DVD Review: I WAS A MALE WAR BRIDE (20th Century Fox, 1949)

I can just imagine what modern-day "film studies academics" have made out of this slight, yet winning, Howard Hawks comedy starring Cary Grant as a hapless French (!) officer who must pose as a "war bride" in order to circumvent the U.S. Army red tape of post-WWII Occupied Germany and, perhaps more to the point, consummate his marriage to a feisty American WAC (Ann Sheridan). Actually, I don't have to imagine -- in this case, the often-obscured "subtext" is right there on the surface for all to gawk at.

The film divides neatly -- perhaps too much so -- into two main sequences. In the first, Grant and Sheridan (say... shouldn't this be taking place during the Civil War, rather than WWII?) gradually overcome their long-standing dislike of each other while completing a faux pas-filled mission. Grant's "humiliation" begins here as he is subjected to all manner of embarrassments, some of which wouldn't be out of place in a Keystone Kops reel. Once G&S have fallen in love -- an event which, to be frank, happens a little too quickly to be completely believable, even in an era when hasty, war-fueled marriages were commonplace -- the roadblocks in front of the nuptial bed begin to pile up. These culminate in the now-notorious scene in which Grant must do a drag act in order to get aboard the Navy ship that's carrying Sheridan to America. The censors' acceptance of the somewhat risque movie in its final state probably owed a lot to the "hangover" of the somewhat more relaxed artistic standards of the war years (think of those wild "Tex" Avery wolf cartoons).

While Grant is obviously tough to buy as a French officer, I think that the movie gains a lot from the fact that Sheridan, while very attractive, isn't a bombshell, quite. Her Lt.
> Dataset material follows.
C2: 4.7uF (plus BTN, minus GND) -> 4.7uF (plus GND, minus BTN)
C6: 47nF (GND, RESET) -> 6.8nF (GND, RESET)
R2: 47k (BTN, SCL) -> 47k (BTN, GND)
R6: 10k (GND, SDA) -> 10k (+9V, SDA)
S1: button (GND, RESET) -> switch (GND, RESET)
Catherine Gates comes across as a competent, serious-minded, somewhat bossy woman of early middle age, who could certainly make her way in the world if she needed to, yet, under the surface, packs a great deal of potential passion for that "right man." Think TaleSpin's Rebecca Cunningham -- and, since I've long maintained that TaleSpin has a distinctly Hawksian flavor, I did almost immediately. The war of wills between Sheridan and Grant is not unlike the duel between Becky and Baloo, the differences being that (1) Grant ain't a lazy slob (well, except here), (2) there's an explicit promise of sex at the end of the road. (Baloo even went in drag for Becky's benefit in the episode "Feminine Air," without that tempting "carrot" in play, no less.)

The extras here aren't such a much, with the exception of some interesting silent Movietone footage showing Hawks and company shooting on location in Germany, as well as scenes from the movie's world premiere in Heidelberg. Hawks wasn't known for his willingness to attack "current issues," and there's a distinct element of creepiness lurking in those bomb-riddled backdrops -- the more so because the prostrate state of Germany at the time isn't touched on at all. Grant suffered a near-fatal illness during the shoot, and other members of the crew also had medical issues, so the lack of detailed behind-the-scenes info really hurts here.